Но это же – БАБЫ!.. ЖЕНЩИНЫ, видите ли, это совсем, видите ли, другое дело. Женщины с Большой, естественно, буквы, добрые советские советчицы19, Матери Наших Детей… Также существуют на свете: 1) Любовь 2) Дружба 3) Скрипачи 4), 5), 6), 7) и т.д. числом (я подсчитал на бумажке) примерно до 100-а. Ветка сирени, например, тычущаяся в окно майским рассветным утром, фигурирует в моем перечне гуманистических ценностей под номером 22… Так что – до 100-а, до 100-а. Кто больше?..
«БЫЛ ЗВЕРСКИ ПОГИБ ОТ БАБ», – прочитал я краткую эпитафию на каменной плите одной восточной могилы. И я был поражен ее сочностью, афористичностью и емкостью, и я впервые подумал о местопребывании Истины на стыке двух языково-материальных культур.

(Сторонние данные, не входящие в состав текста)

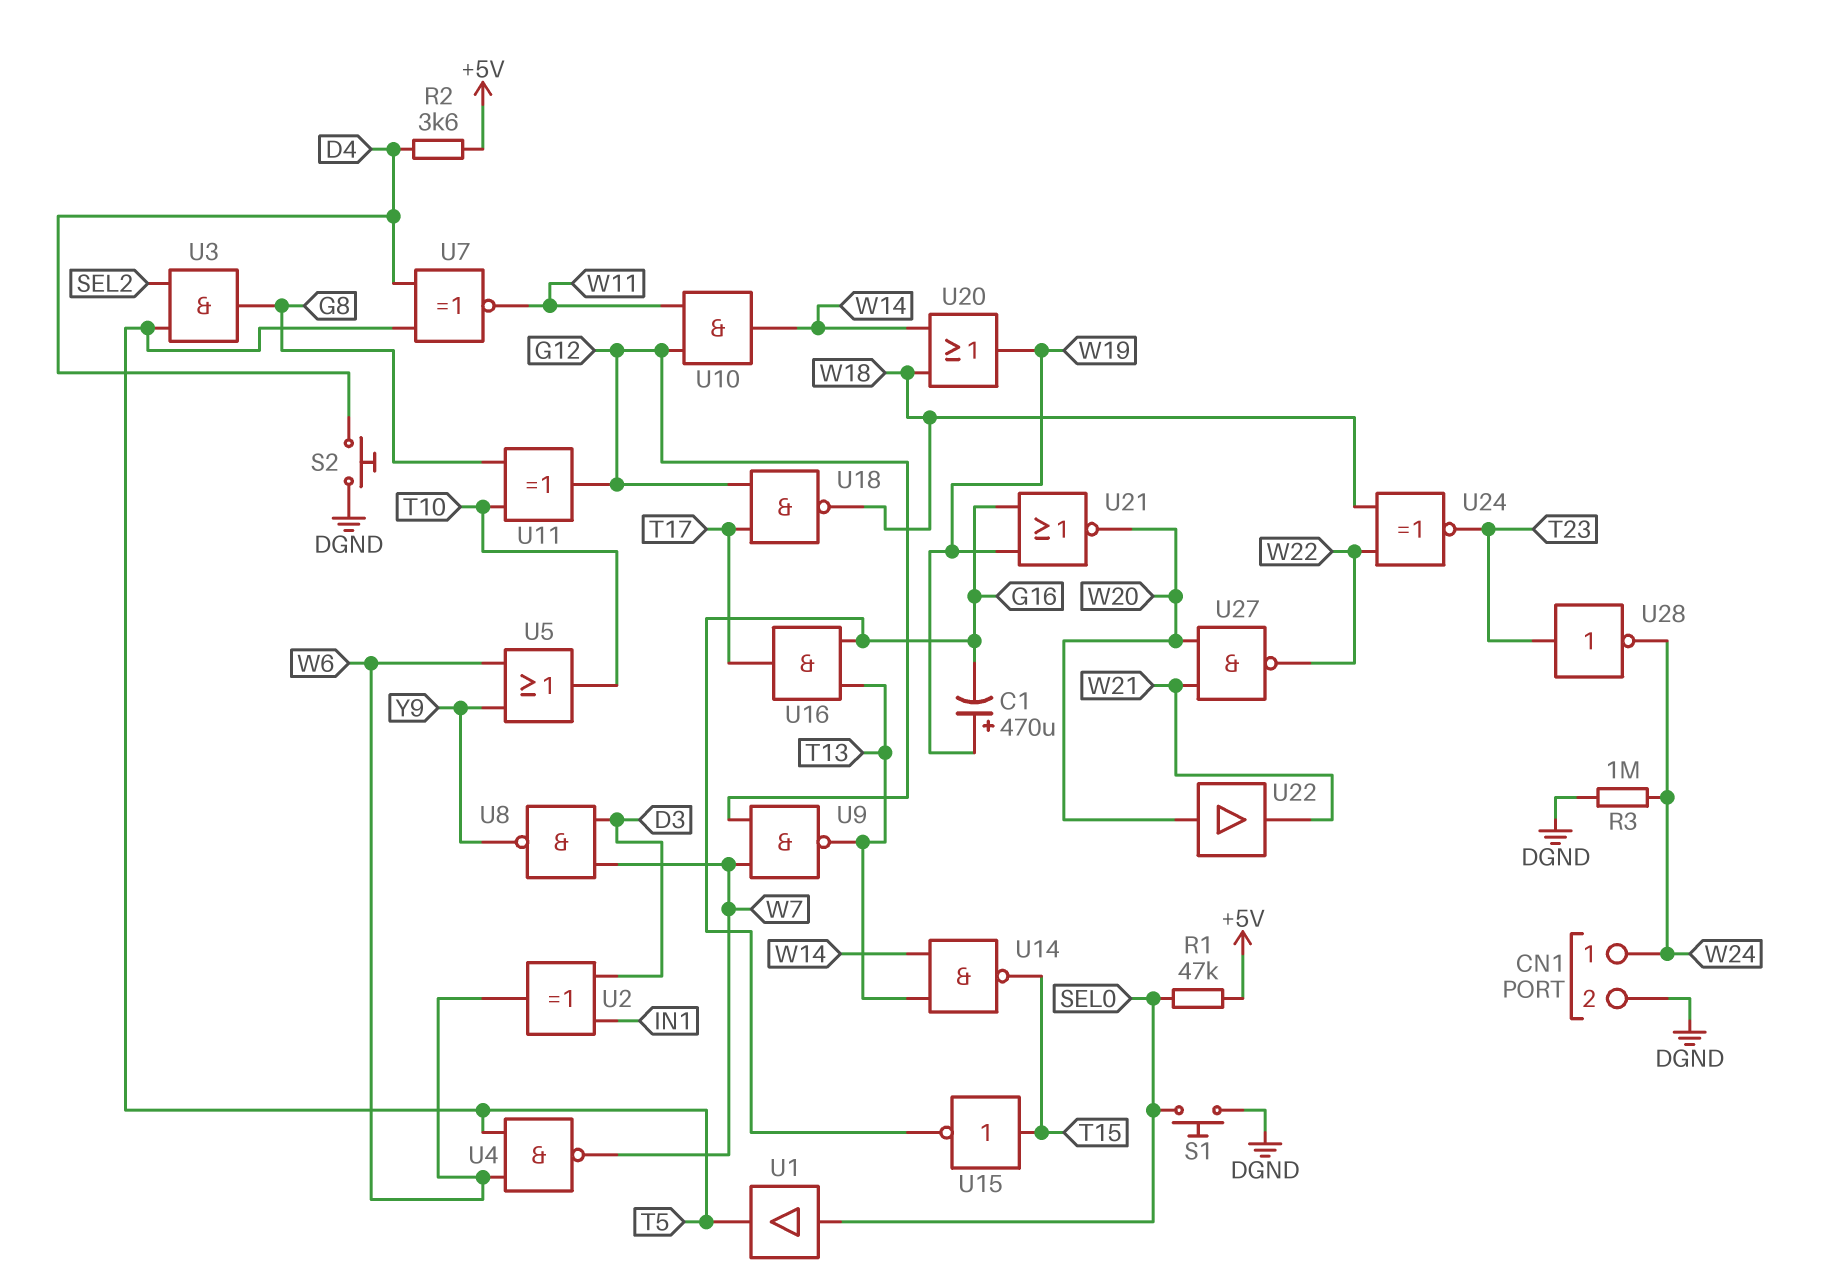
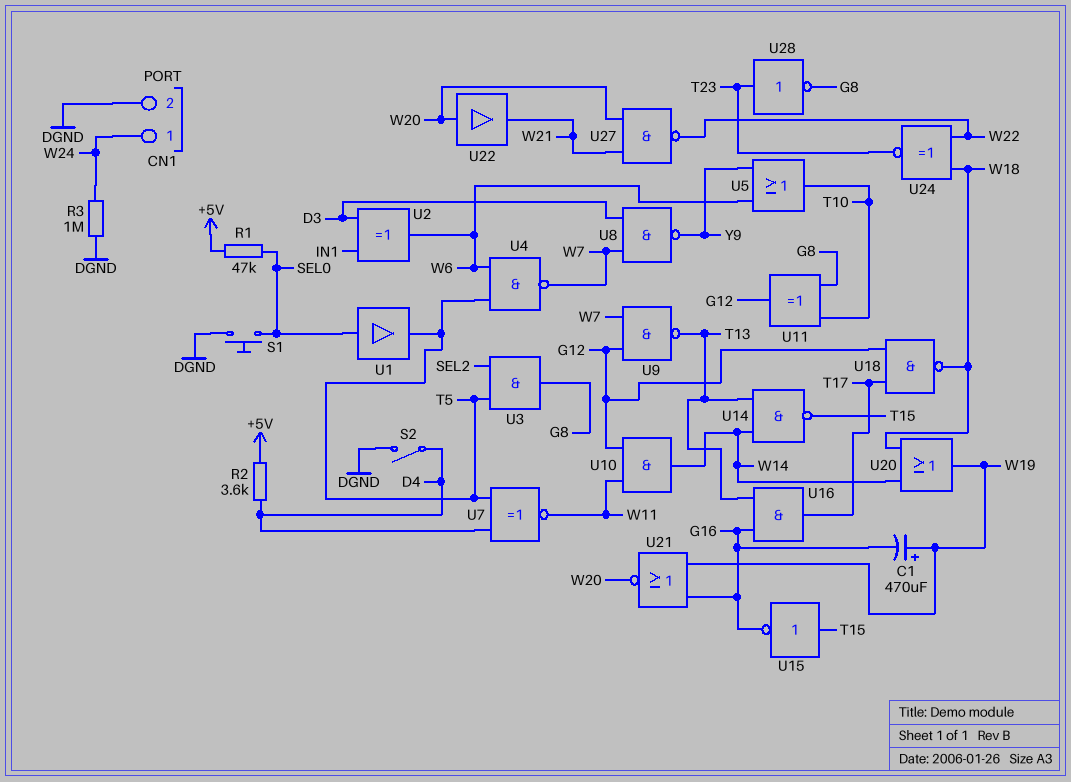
S2: button (D4, DGND) -> switch (D4, DGND)
U28: NOT (in T23, out W24) -> NOT (in T23, out G8)

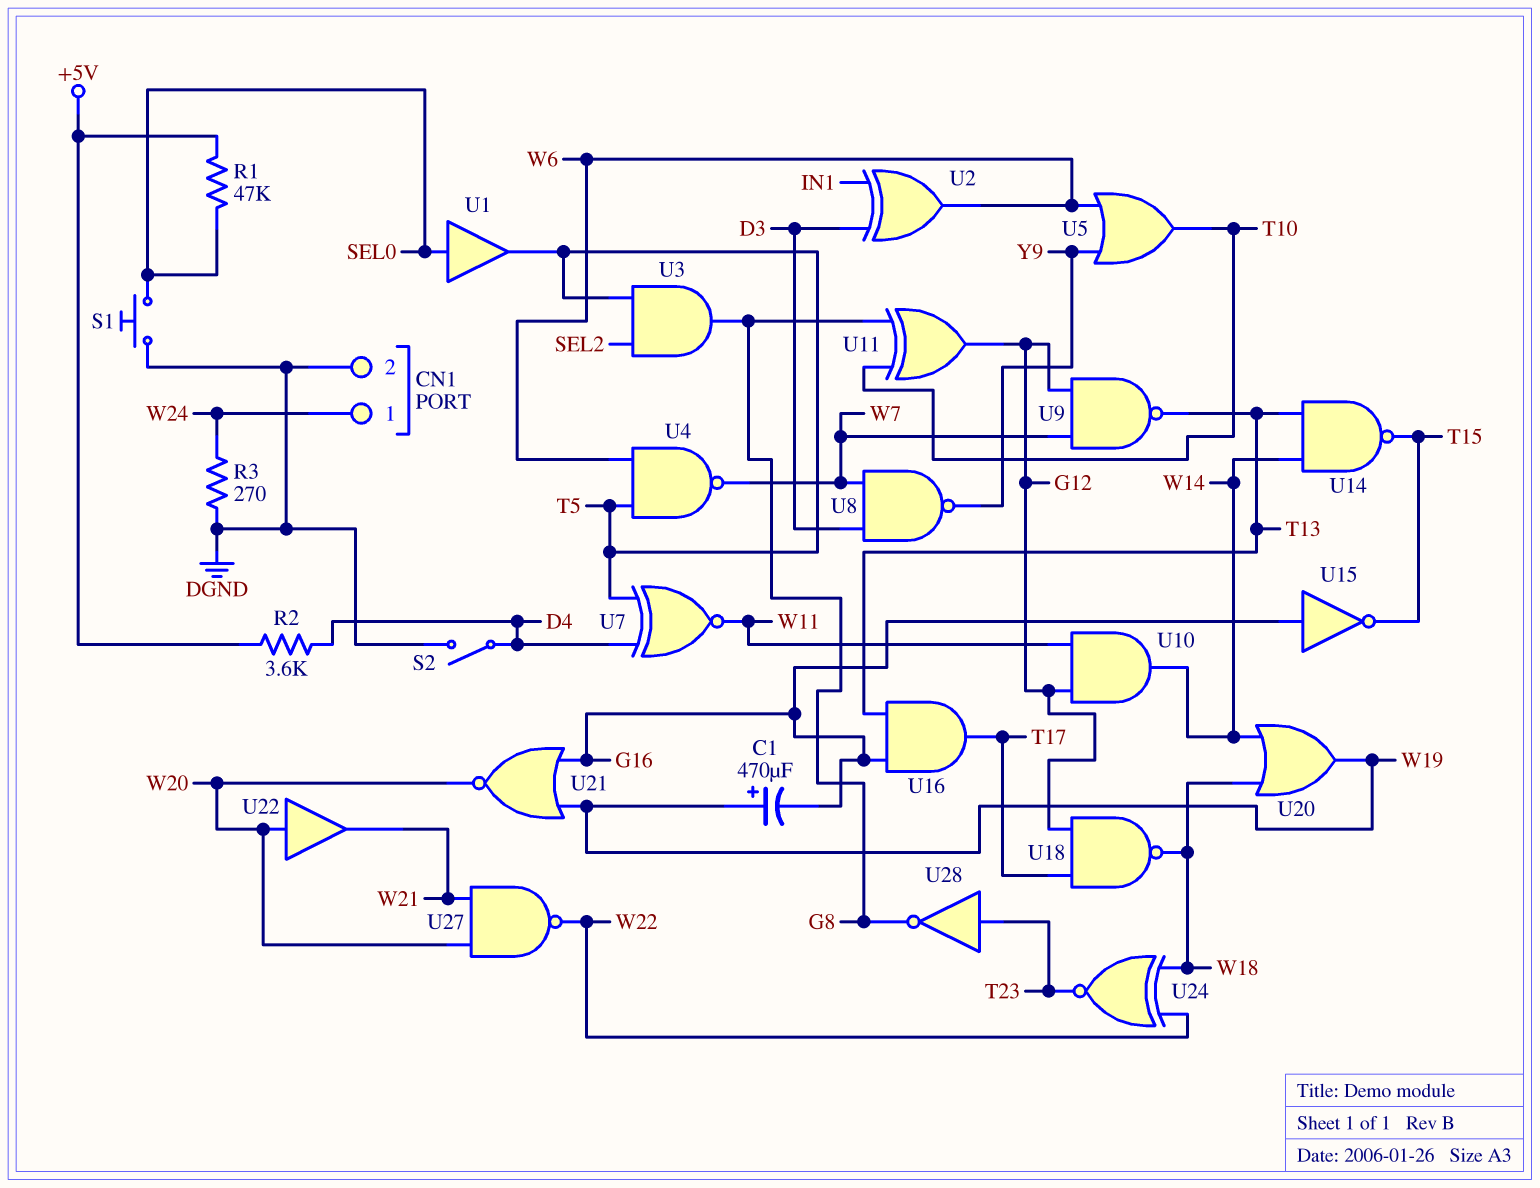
R3: 1M (DGND, W24) -> 270 (DGND, W24)
U15: NOT (in T15, out G16) -> NOT (in G16, out T15)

Ну а короче, вскоре после того, как я получил официальный развод, я все чаще, как мне казалось, стал ловить в глазах своей новой подруги (Бывшей Любви) тоскливо-тревожный отблеск того, обозначенного чуть выше, метафорического костра, гложущие жадные языки, огонь, так сказать, Желания. Вечного Желания, чтоб разбежался и с разбегу нырнул и навсегда канул в ее влажной жаркой мякоти, «Нет» (одновременно), «Нет» (постоянно), – говорила она. – Мы станем работать и мы НЕ СМОЖЕМ мешать друг другу. Мы будем смотреть на звезды, и мы преодолеем, мы преодолеем… Мы – не другие, мы – не «которые»… Мы сможем…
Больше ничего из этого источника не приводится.